Re: [RFC][PATCH] printk: do not flush printk_safe from irq_work
From: Petr Mladek
Date: Tue Jan 30 2018 - 07:23:23 EST
On Mon 2018-01-29 11:29:18, Sergey Senozhatsky wrote:
> On (01/26/18 16:26), Petr Mladek wrote:
> [..]
> > First, this delays showing eventually valuable information until
> > the preemption is enabled. It might never happen if the system
> > is in big troubles. In each case, it might be much longer delay
> > than it was before.
>
> If the system is in "big troubles" then what makes irq_work more
> possible? Local IRQs can stay disabled, just like preemption. I
> guess when the troubles are really big our strategy is the same
> for both wq and irq_work solutions - we keep the printk_safe buffer
> and wait for panic()->flush.
But the patch still uses irq work because queue_work_on() could not
be safely called from printk_safe(). By other words, it requires
both irq_work and workqueues to be functional. Note that there
might be deadlock or livelock in the workqueues subsystem. It is
just another non-trivial thingy that might get wrong.
Also interrupts are handled immediately when they are enabled.
On the other hand, a workqueue work is proceed only when the worker
is scheduled and the work is first in the queue. It might
take ages if there is a high load on the CPU or on the given
workqueue.
> > Second, it makes printk() dependent on another non-trivial subsystem.
> > I mean workqueues.
> [..]
> > The following, a bit ugly, solution has came to my mind. We could
> > think about it like extending the printk_context. It counts
> > printks called in this context and does nothing when we reach
> > the limit. The difference is that the context is task-specific
> > instead of CPU-specific.
> [..]
> > +int console_recursion_count;
> > +int console_recursion_limit = 100;
>
> Hm... I'm not entirely happy with magic constants, to be honest.
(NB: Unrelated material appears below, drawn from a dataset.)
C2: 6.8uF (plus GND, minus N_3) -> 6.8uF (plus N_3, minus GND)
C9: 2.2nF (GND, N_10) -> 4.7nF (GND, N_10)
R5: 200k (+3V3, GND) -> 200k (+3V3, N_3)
> Why 100? One of the printk_safe lockdep reports I saw was ~270
> lines long: https://marc.info/?l=linux-kernel&m=150659041411473&w=2
I am not happy with this constant either. It was used just for
a simplicity of the RFC.
> `console_recursion_limit' also makes PRINTK_SAFE_LOG_BUF_SHIFT
> a bit useless and hard to understand - despite its value we will
> store only 100 lines.
>
> We probably can replace `console_recursion_limit' with the following:
> - in the current `console_recursion' section we let only SAFE_LOG_BUF_LEN
> chars to be stored in printk-safe buffer and, once we reached the limit,
> don't append any new messages until we are out of `console_recursion'
> context. Which is somewhat close to wq solution, the difference is that
> printk_safe can happen earlier if local IRQs are enabled.
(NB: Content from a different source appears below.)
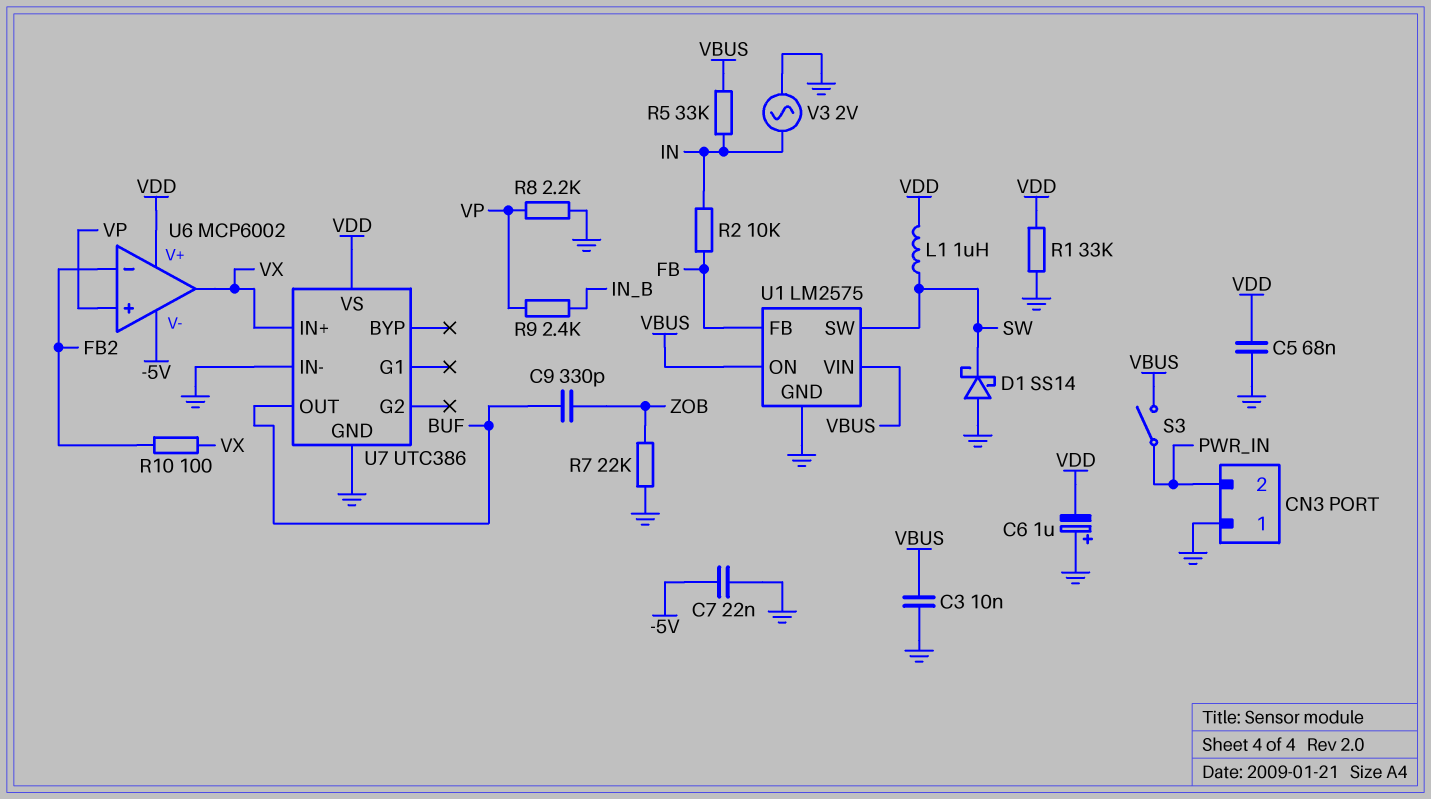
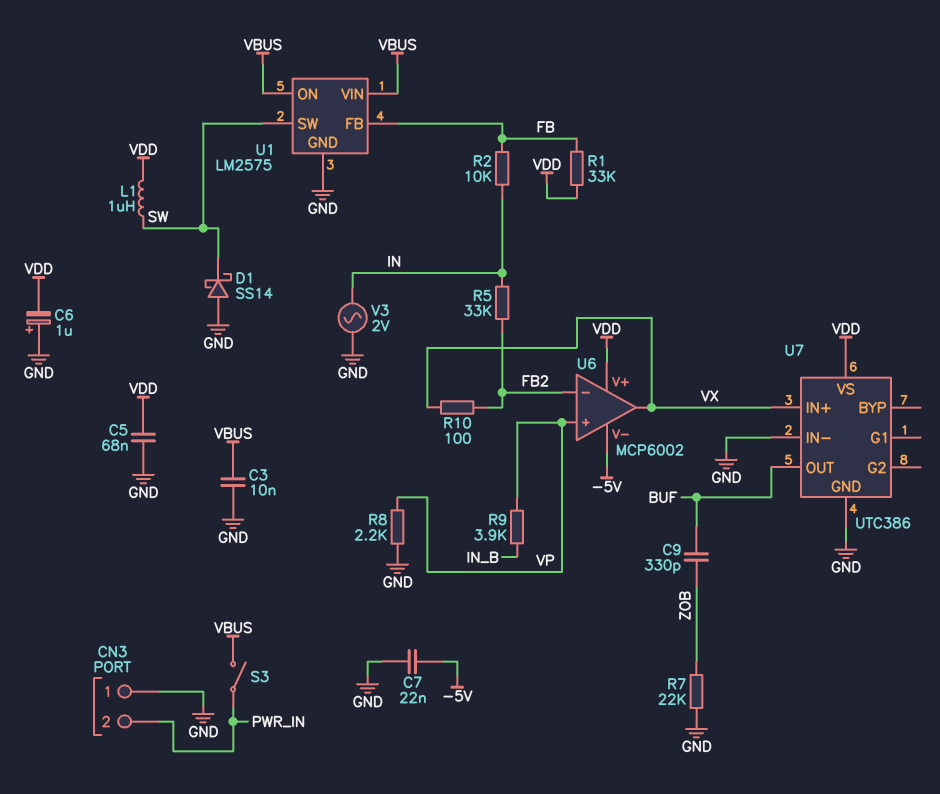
R1: 33k (GND, VDD) -> 33k (FB, VDD)
R5: 33k (IN, VBUS) -> 33k (FB2, IN)
R9: 2.4k (IN_B, VP) -> 3.9k (IN_B, VP)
I like this idea. It would actually make perfect sense to use the same
limit for PRINTK_SAFE buffer size and for the printk recursion.
They both should be big enough to allow a meaningful report. On
the other hand, they both should be relatively small. One because
of memory constrains, the other because of reducing redundancy.
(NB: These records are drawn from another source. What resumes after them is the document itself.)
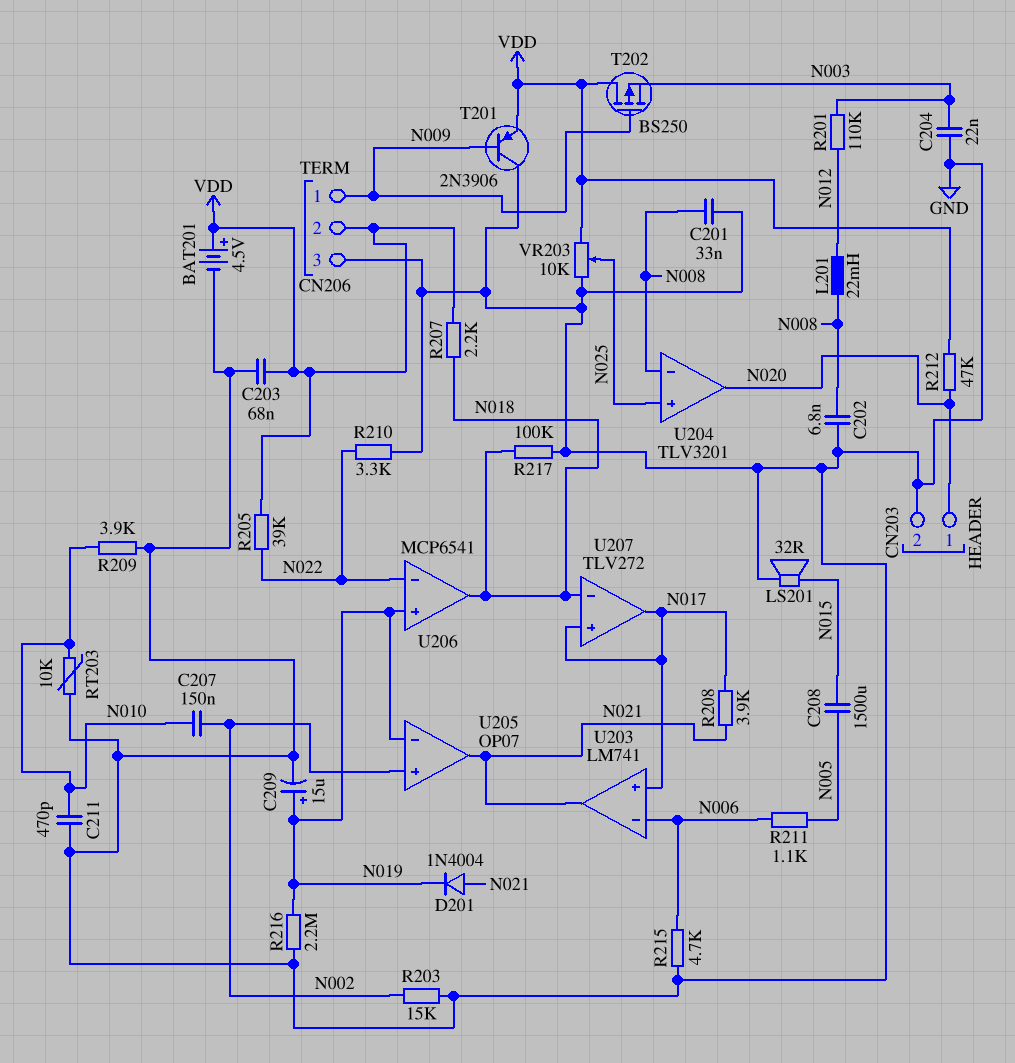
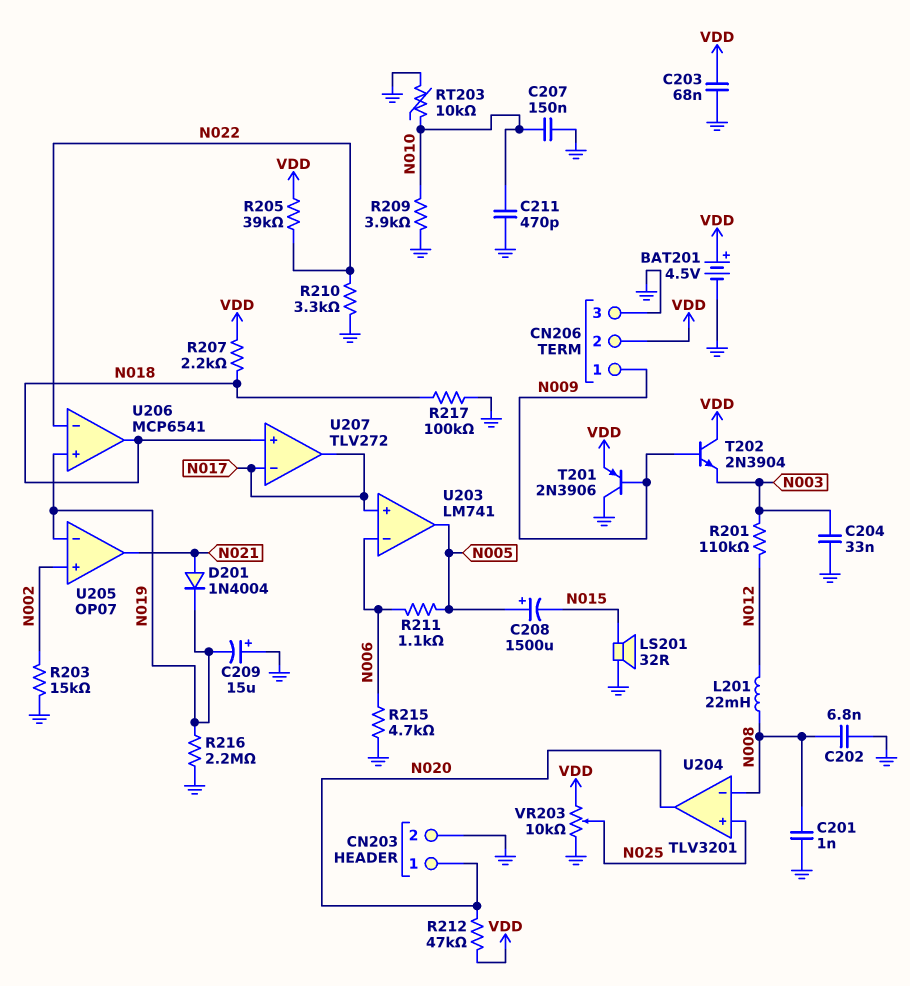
C201: 33nF (GND, N008) -> 1nF (GND, N008)
C204: 22nF (GND, N003) -> 33nF (GND, N003)
C207: 150nF (N002, N010) -> 150nF (GND, N010)
C208: 1500uF (N005, N015) -> 1500uF (plus N005, minus N015)
C209: 15uF (plus N019, minus GND) -> 15uF (plus GND, minus N019)
R208: 3.9k (N017, N021) -> none
T202: PMOS BS250 (G N009, D VDD, S N003) -> NPN 2N3904 (B N009, C VDD, E N003)
U203 pin out: N021 -> N005
U207 pin in+: N017 -> N018
U207 pin in-: N018 -> N017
In each case, there is a direct dependency. The recursive messages
are stored into the printk_safe buffer.
> same time someone might set PRINTK_SAFE_LOG_BUF_SHIFT big enough to
> still cause troubles, just because printk-deadlock errors sound scary
> and important enough.
We could always make it more complicated if people come up with
a reasonable use case. IMHO, most people will not care about
these limits.
> I guess I'm OK with the wq dependency after all, but I may be mistaken.
> printk_safe was never about "immediately flush the buffer", it was about
> "avoid deadlocks", which was extended to "flush from any context which
> will let us to avoid deadlock". It just happened that it inherited
> irq_work dependency from printk_nmi.
I see the point. But if I remember correctly, it was also designed
before we started to be concerned about a sudden death and "get
printks out ASAP" mantra.
Best Regards,
Petr